Beef Barley Soup
User Reviews
5
Beef Barley Soup
Description
The Beef Barley Soup recipe starts by browning seasoned beef cubes in oil to develop a flavorful sear. This step is done in batches to avoid overcrowding and ensure caramelization. After removing the beef, the base is built by sautéing carrot, celery, and yellow onion, to which tomato paste and garlic are added for depth. The broth, seasoned with soy sauce, Worcestershire sauce, rosemary, thyme, salt, and pepper, is poured in to create a savory environment for the beef to cook slowly until tender.
Pearl barley is added midway through the simmering process to absorb flavors and contribute a chewy texture, making the soup hearty. Fresh parsley stirred in at the end adds brightness to the dish. This soup serves well warm, providing a comforting and filling option for cooler days.
Variations of cooking include using a slow cooker or a pressure cooker where beef is seared first before transferring all ingredients for long, slow cooking or shorter pressure cooking time. The broth quantity may be adjusted slightly for these methods. Letting pressure release naturally after cooking helps keep the beef tender.
Ingredients
- 2 lbs chuck roast trimmed of excess chunks of fat, cut into 3/4-inch cubes
- 3 Tbsp olive oil
- 1 1/2 cups chopped carrot about 3
- 1 cup chopped celery (about 2 ribs)
- 2 cups chopped yellow onion (1 large)
- 3 Tbsp tomato paste
- 1 1/2 Tbsp minced garlic (4 cloves)
- 2 (32 oz) cartons chicken broth or beef broth, low-sodium
- 1 Tbsp soy sauce low-sodium
- 2 tsp Worcestershire sauce
- 2 tsp minced rosemary or 1/2 tsp dried, fresh
- 2 tsp minced thyme or 1/2 tsp dried, fresh
- salt freshly ground
- black pepper freshly ground
- 1 cup pearl barley
- 3 Tbsp parsley fresh, minced
Instructions
- Heat 1 Tbsp olive oil in a large pot over medium-high heat. Dab beef dry and add 1/2 or 1/3 of beef, adding just enough not to overcrowd. Season with salt and pepper. Let sear until golden brown on bottom, about 3 minutes then flip and cook 1 minute longer.
- Transfer beef in pot to a plate along with juices and repeat process with remaining beef adding in another 1 Tbsp oil to pot.
- Add 1 Tbsp oil to now empty pot. Add carrots, celery and onion and saute 3 minutes.
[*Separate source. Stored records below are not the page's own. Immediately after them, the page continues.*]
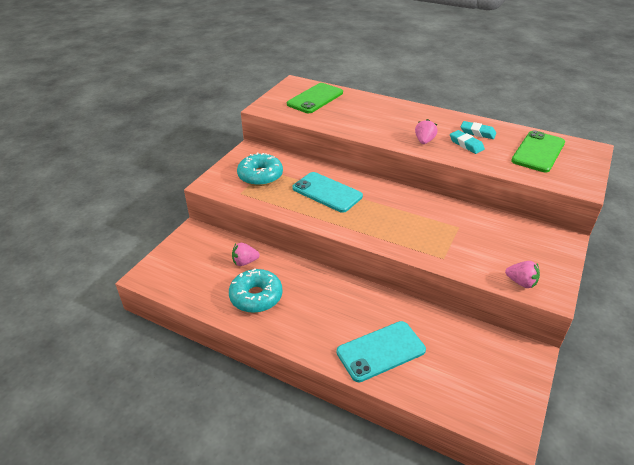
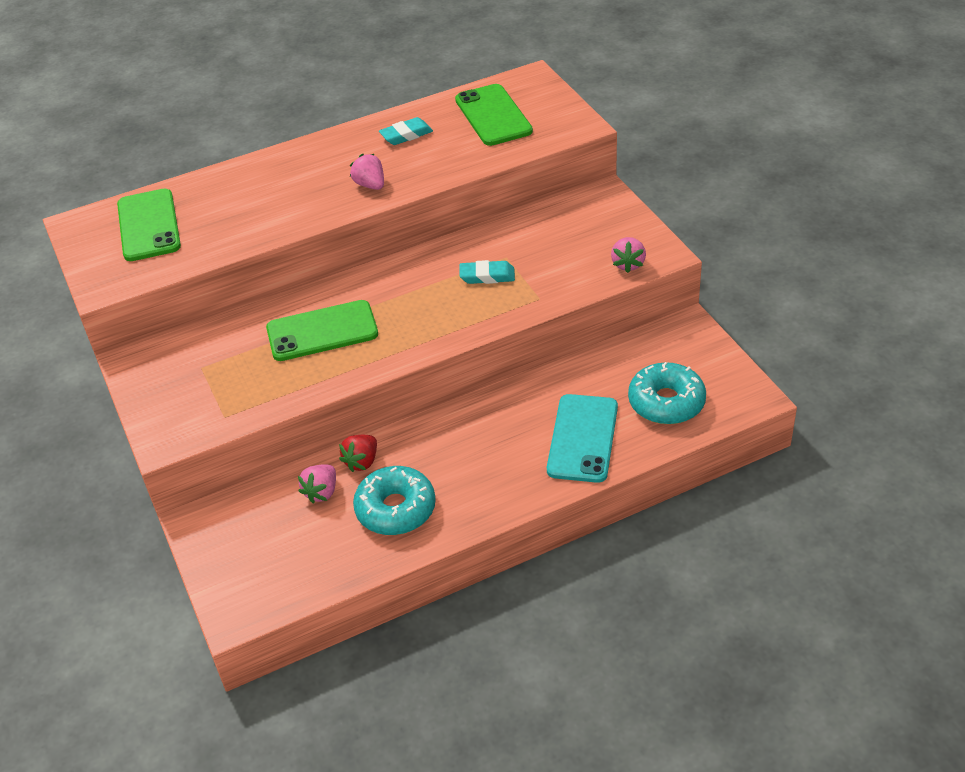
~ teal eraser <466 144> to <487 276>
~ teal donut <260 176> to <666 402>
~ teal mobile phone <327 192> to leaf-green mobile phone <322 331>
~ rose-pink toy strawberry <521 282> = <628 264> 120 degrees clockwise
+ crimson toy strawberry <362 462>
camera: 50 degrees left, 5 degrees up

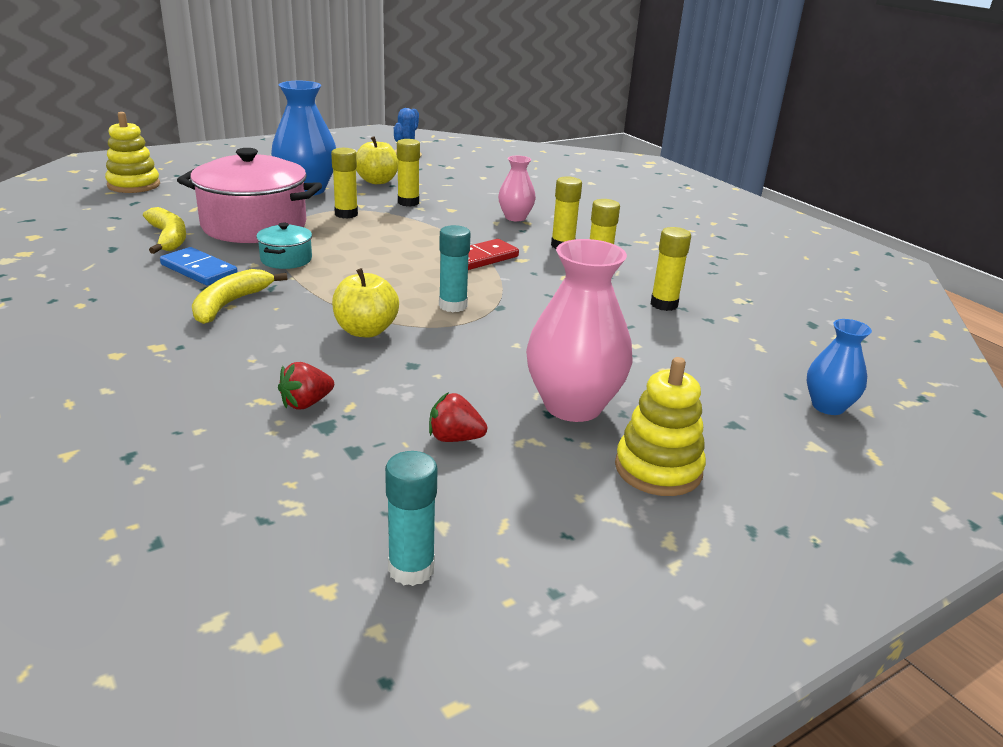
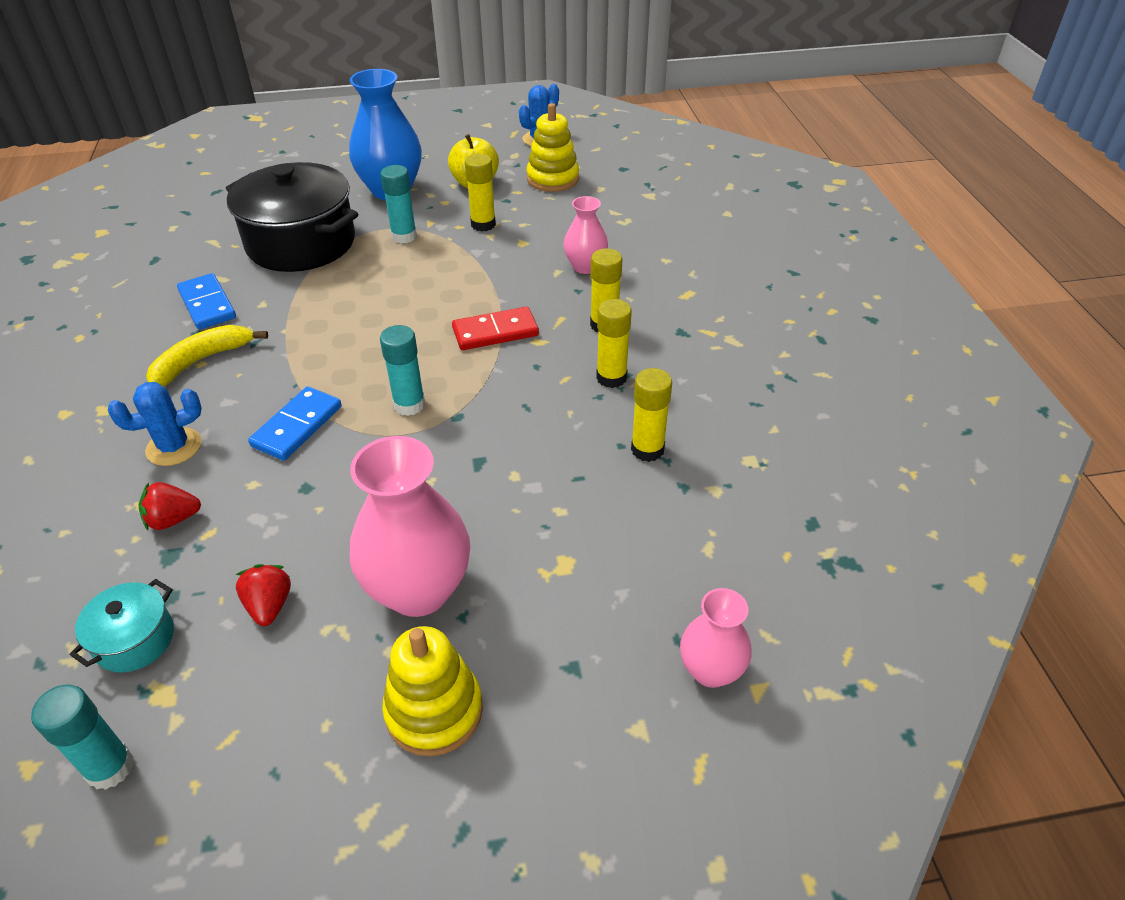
~ bright yellow stacking toy <134 185> to <553 179>
~ rose-pink cooking pot <254 226> to black cooking pot <301 243>
~ bright yellow stick of glue <346 214> to teal stick of glue <404 236>
- bright yellow toy banana <168 238>
~ teal cooking pot <286 259> to <135 639>
~ bright yellow apple fruit <365 331> to blue domino tile <297 426>
~ blue flower vase <828 406> to rose-pink flower vase <711 670>
~ crimson toy strawberry <455 438> = <269 605> 45 degrees clockwise
+ blue cactus <174 447>
camera: 25 degrees right, 15 degrees up

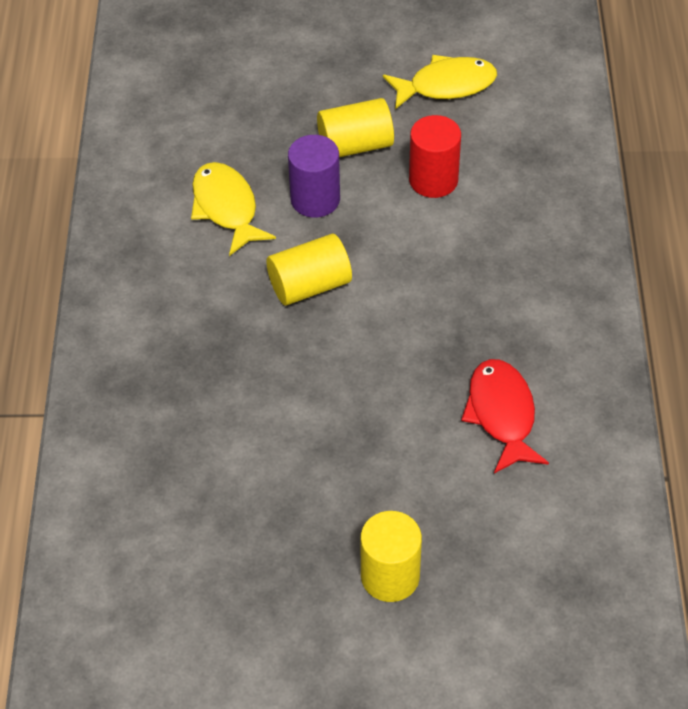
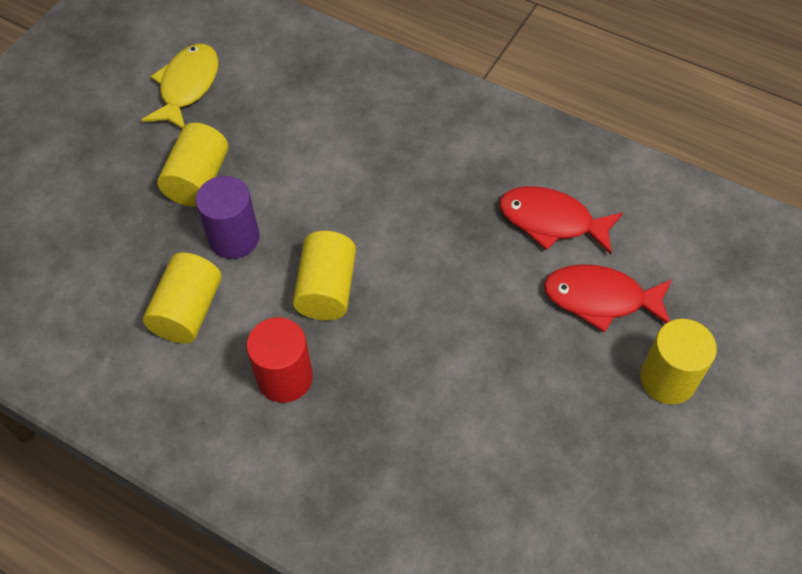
~ crimson cylinder shape <433 180> to <285 378>
~ bright yellow fish <226 208> to bright yellow cylinder shape <188 311>
+ crimson fish <600 299>
camera: 60 degrees left, 5 degrees up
- Add tomato paste and garlic and saute 1 minute longer.
- Pour in broth, soy sauce, Worcestershire sauce, rosemary, thyme and season with salt and pepper to taste. Return beef to pot.
- Bring mixture to a simmer then reduce heat to low, cover and simmer until beef is fairly tender, about 45 - 60 minutes.
- Add barley, cover and simmer until cooked through and beef is tender, about 45 - 60 minutes longer.
- Stir in parsley. Serve warm.
Notes
- Searing beef in batches prevents overcrowding and ensures proper browning.
- You can cook the soup in a slow cooker by transferring seared beef and other ingredients, cooking on low for 7 to 8 hours.
- For pressure cooking, reduce broth to 7 cups to prevent excess liquid since it doesn't evaporate.
- After pressure cooking, allow natural pressure release for at least 10 minutes before quick releasing remaining pressure for tender beef.